Re: Make mouseenter/mouseleave behavior optional

On 11/21/2012 01:57 AM, Jacob Rossi wrote:
> I agree that mouseenter/mouseleave should not be required if a UA doesn't implement them. In fact, neither should
> mousedown/mouseup/mousemove/mouseover/mouseout. I consider the section on mouse events purely for compat with legacy content. You could imagine a
> UA that doesn't have legacy content to deal with and just wants to implement pointer. Once we have an issue tracker, we should add this.
>
> Though, for browsers, I agree with Olli:  mouseenter/mouseleave are great.  I'd like to discuss adding pointerenter/pointerleave as well (also
> should be added to issue tracker).  The primary reason these are good events is that they map to the CSS :hover state.

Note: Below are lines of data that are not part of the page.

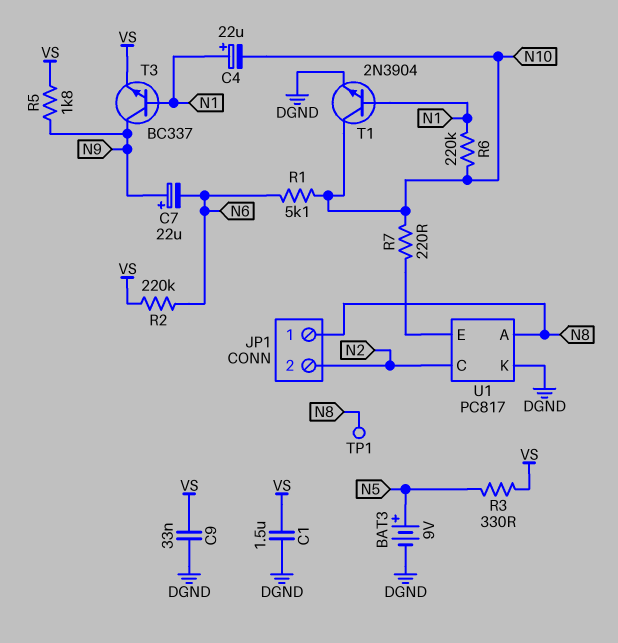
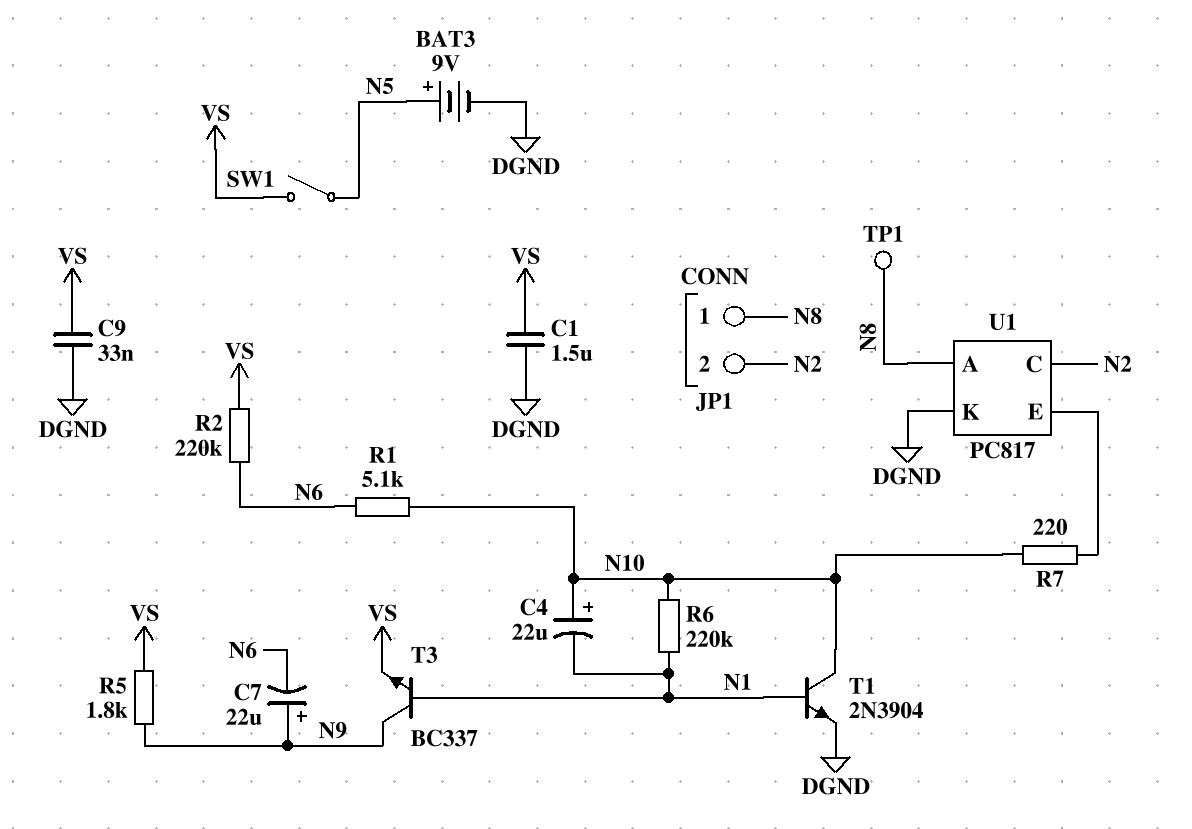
C4: 22uF (plus N1, minus N10) -> 22uF (plus N10, minus N1)
R3: 330 (N5, VS) -> none
SW1: none -> switch (N5, VS)

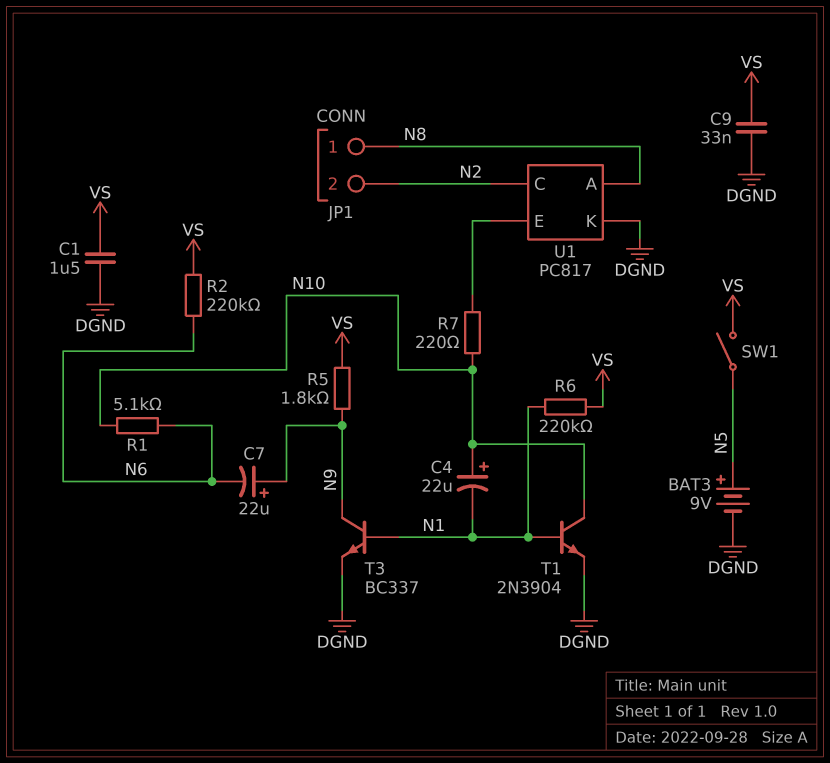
R6: 220k (N1, N10) -> 220k (N1, VS)
T3: NPN BC337 (B N1, C N9, E VS) -> NPN BC337 (B N1, C N9, E DGND)
TP1: test point (N8) -> none

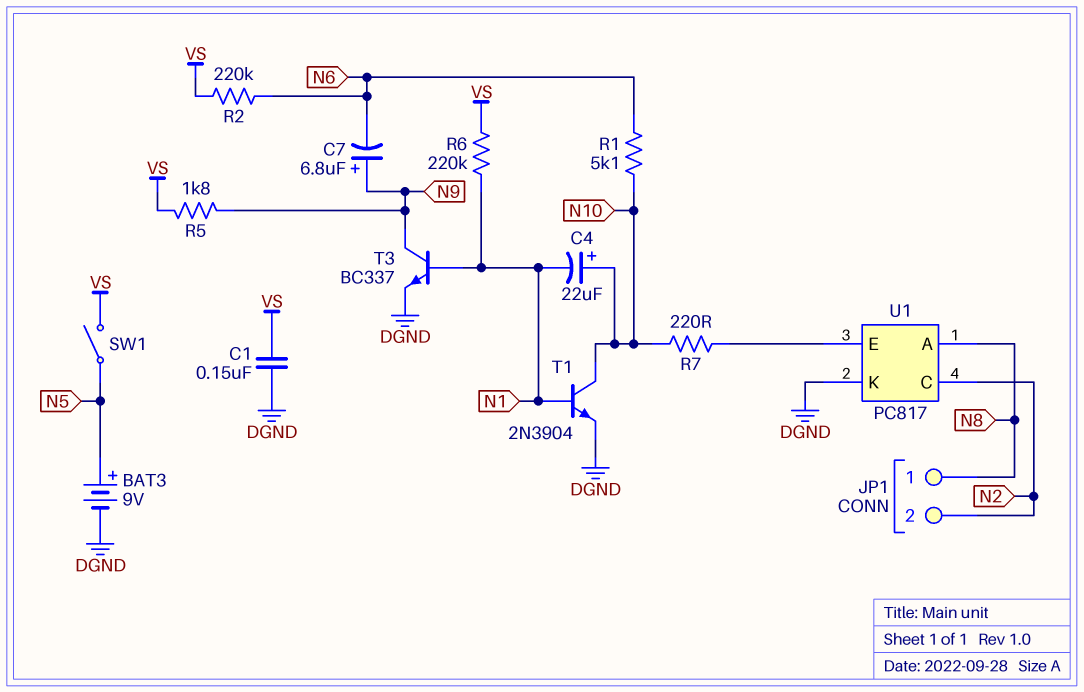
C1: 1.5uF (DGND, VS) -> 150nF (DGND, VS)
C7: 22uF (plus N9, minus N6) -> 6.8uF (plus N9, minus N6)
C9: 33nF (DGND, VS) -> none

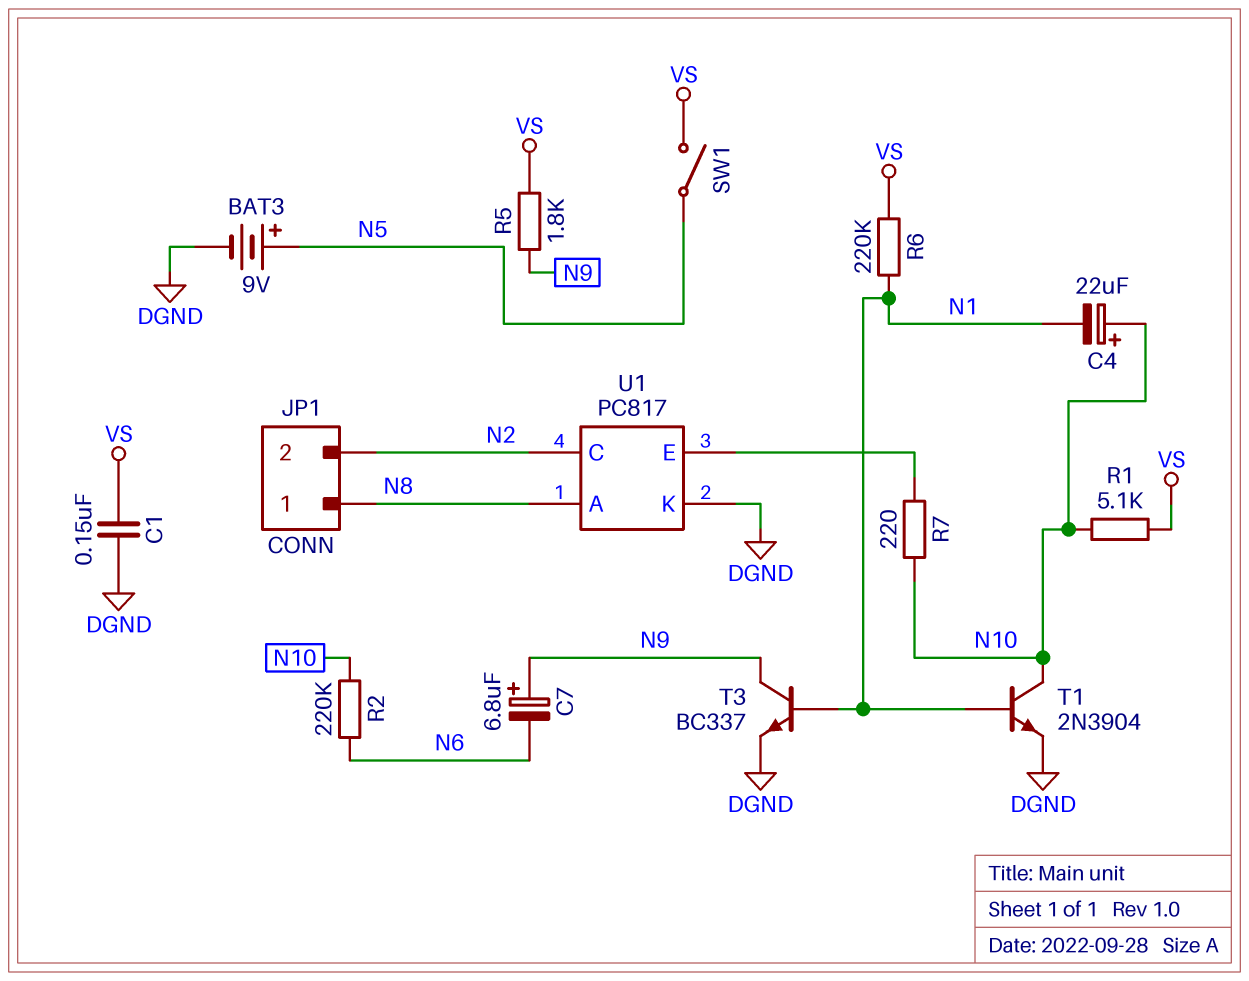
R1: 5.1k (N6, N10) -> 5.1k (N10, VS)
R2: 220k (N6, VS) -> 220k (N6, N10)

Btw, bopefully we'll use Bugzilla, not Tracker for issue tracking.
Tracker is for w3c members only (usually even for WG members only), so it is difficult to get
feedback from outside the group.



-Olli


>
> -Jacob
>
> -----Original Message----- From: Rick Byers [mailto:rbyers@google.com] Sent: Wednesday, November 21, 2012 5:40 AM To: olli@pettay.fi Cc:
> public-pointer-events@w3.org Subject: Re: Make mouseenter/mouseleave behavior optional
>
> On Tue, Nov 20, 2012 at 1:58 PM, Olli Pettay <Olli.Pettay@helsinki.fi> wrote:
>> On 11/20/2012 08:23 PM, Rick Byers wrote:
>>>
>>> Hi, In the compatibility with mouse events section [1], the pointer events draft dictates when mouseenter and mouseleave events should be
>>> dispatched.  However, I believe today only IE and Opera support these events [2].
>>
>> Only webkit does not support mouseenter and mouseleave, and IIRC
>
> Ah yes, I see the quirksmode page is wrong - Firefox does too.
>
>> there are some patches even for webkit to support them.
>>
>>
>> Can we add an 'if supported by the UA' to the wording to
>>>
>>> make it clear that some UAs won't dispatch these events?
>>
>> Why? mouseenter/leave are spec'ed elsewhere and implementations should support them.
>>
>
> I guess it's not a big deal.  I just wouldn't want to imply that a complete implementation of pointer events MUST support mouseenter/mouseleave
> also - it would make it harder to get such an implementation into WebKit.
>
> If mouseenter/mouseleave is really the right way forward, then I'd argue we should have pointerenter/pointerleave too.